Like rabbits: North American duck populations hit all-time high



Some ducks hanging out near the inlet of a detention pond.
Some ducks hanging out near the inlet of a detention pond.
Dustin and Jenae DeKoekkoek/Flickr Creative Commons

It’s been a good season for ducks – literally. According to a new survey by the U.S. Fish and Wildlife Service, duck populations in the United States and Canada has reached the highest levels ever recorded, with a total estimate of 48.6 million breeding ducks in North America. That equals a seven percent increase over the 2011 estimate of 45.6 million ducks, and a full 43 percent over the long-term average of the last fifty years. It’s an annual survey conducted jointly with the Canadian Wildlife Service that covers more than two million miles of waterfowl habitat across the two countries.

"This is the highest duck count since we started the survey in 1955," said Dr. Frank Rohwer, scientific director of Delta Waterfowl. "We had excellent wetland conditions in 2011, the second-highest pond count ever. So last year, we made a pile of ducks. This year, we're counting them." Mallards, Pintails, Shovelers and Canvasbacks are just some of the ducks species counted in the survey.
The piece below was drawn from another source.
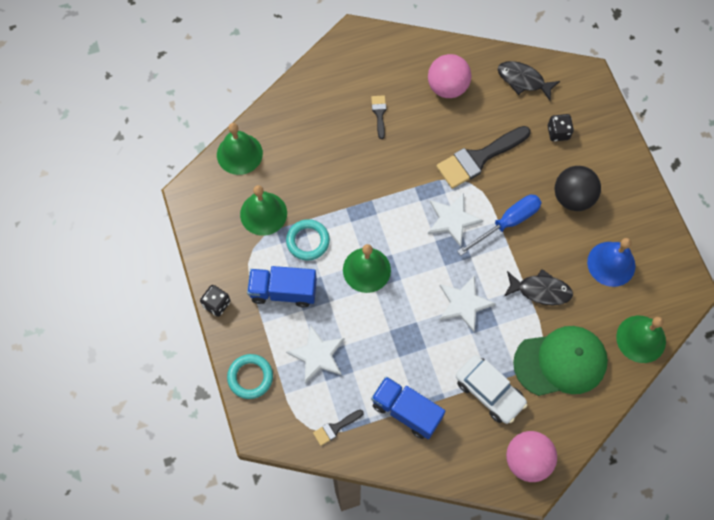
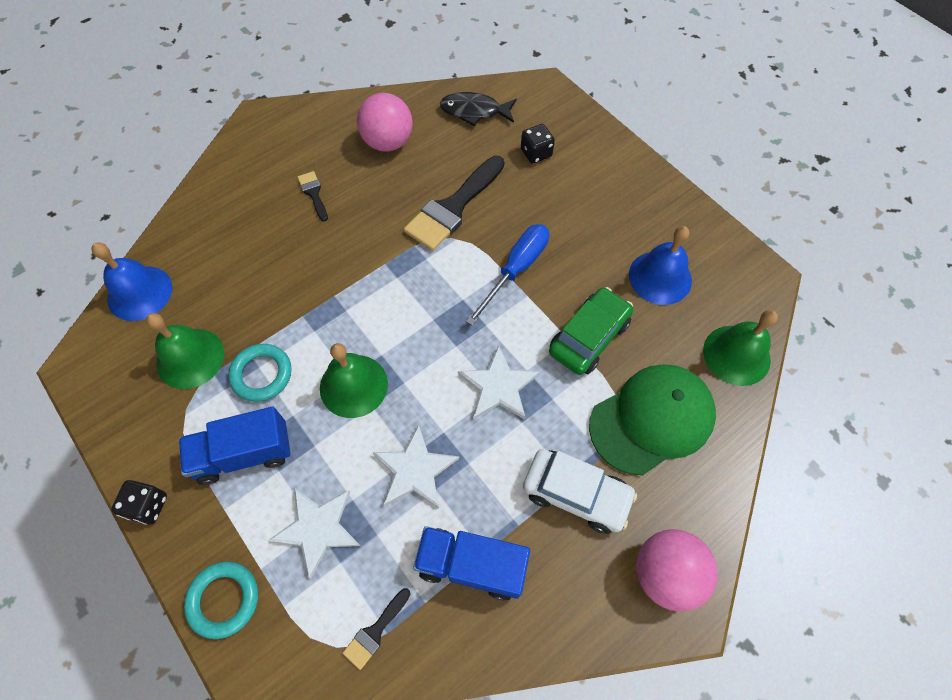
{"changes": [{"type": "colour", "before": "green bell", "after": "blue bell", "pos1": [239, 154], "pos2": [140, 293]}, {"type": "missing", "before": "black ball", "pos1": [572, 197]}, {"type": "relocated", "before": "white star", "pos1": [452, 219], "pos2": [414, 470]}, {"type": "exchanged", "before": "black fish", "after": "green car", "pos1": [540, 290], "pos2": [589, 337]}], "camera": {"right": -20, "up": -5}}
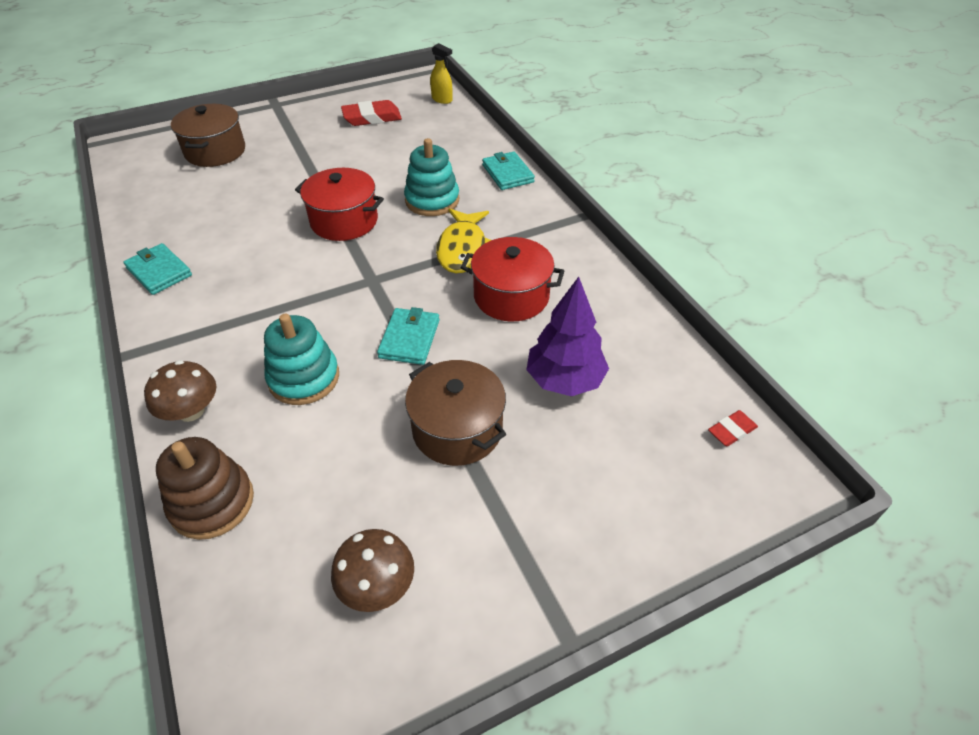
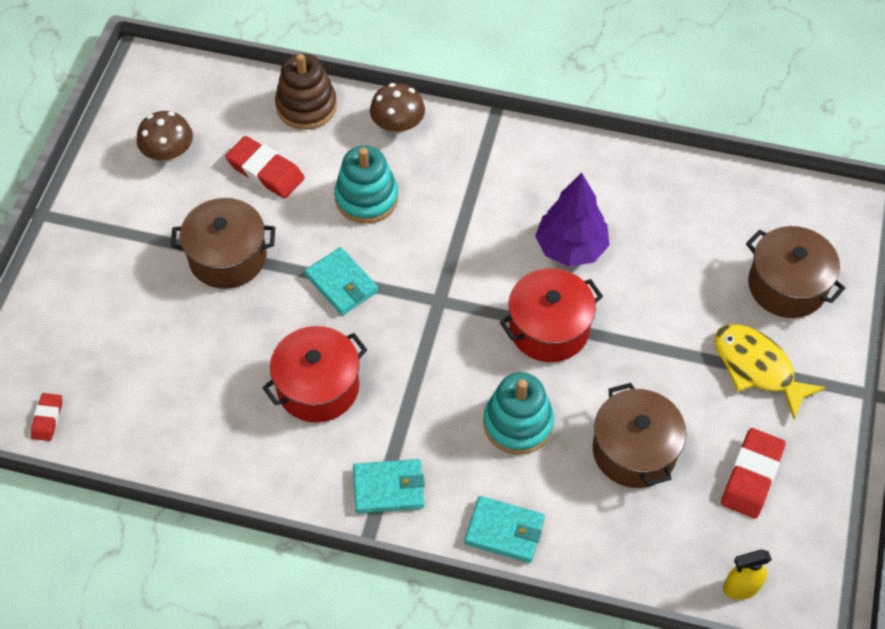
{"changes": [{"type": "relocated", "before": "yellow fish", "pos1": [463, 249], "pos2": [757, 368]}, {"type": "relocated", "before": "turquoise wallet", "pos1": [159, 272], "pos2": [389, 488]}, {"type": "relocated", "before": "purple tree", "pos1": [565, 380], "pos2": [570, 248]}, {"type": "appeared", "after": "red eraser", "pos2": [265, 171]}, {"type": "appeared", "after": "brown pot", "pos2": [634, 450]}], "camera": {"right": 130, "up": 10}}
"I'm excited. It's encouraging," added Walt Rhodes, a U.S. Fish and Wildlife Service biologist who traveled across the continent surveying the birds. "It let's you know that maybe we're doing something right. Overall it seems like things are headed in the right direction. A wetland without waterfowl is just not right."

In terms of those wetlands, the survey also turns up a bit of bad news. Ponds, the primary breeding habitat for ducks, were 32 perfect fewer in number compared to 2011.

"The winter was generally dry and pond conditions across the Prairies deteriorated from the very wet conditions experienced last year,” said Dr. Mike Anderson, senior conservation advisor for Ducks Unlimited Canada.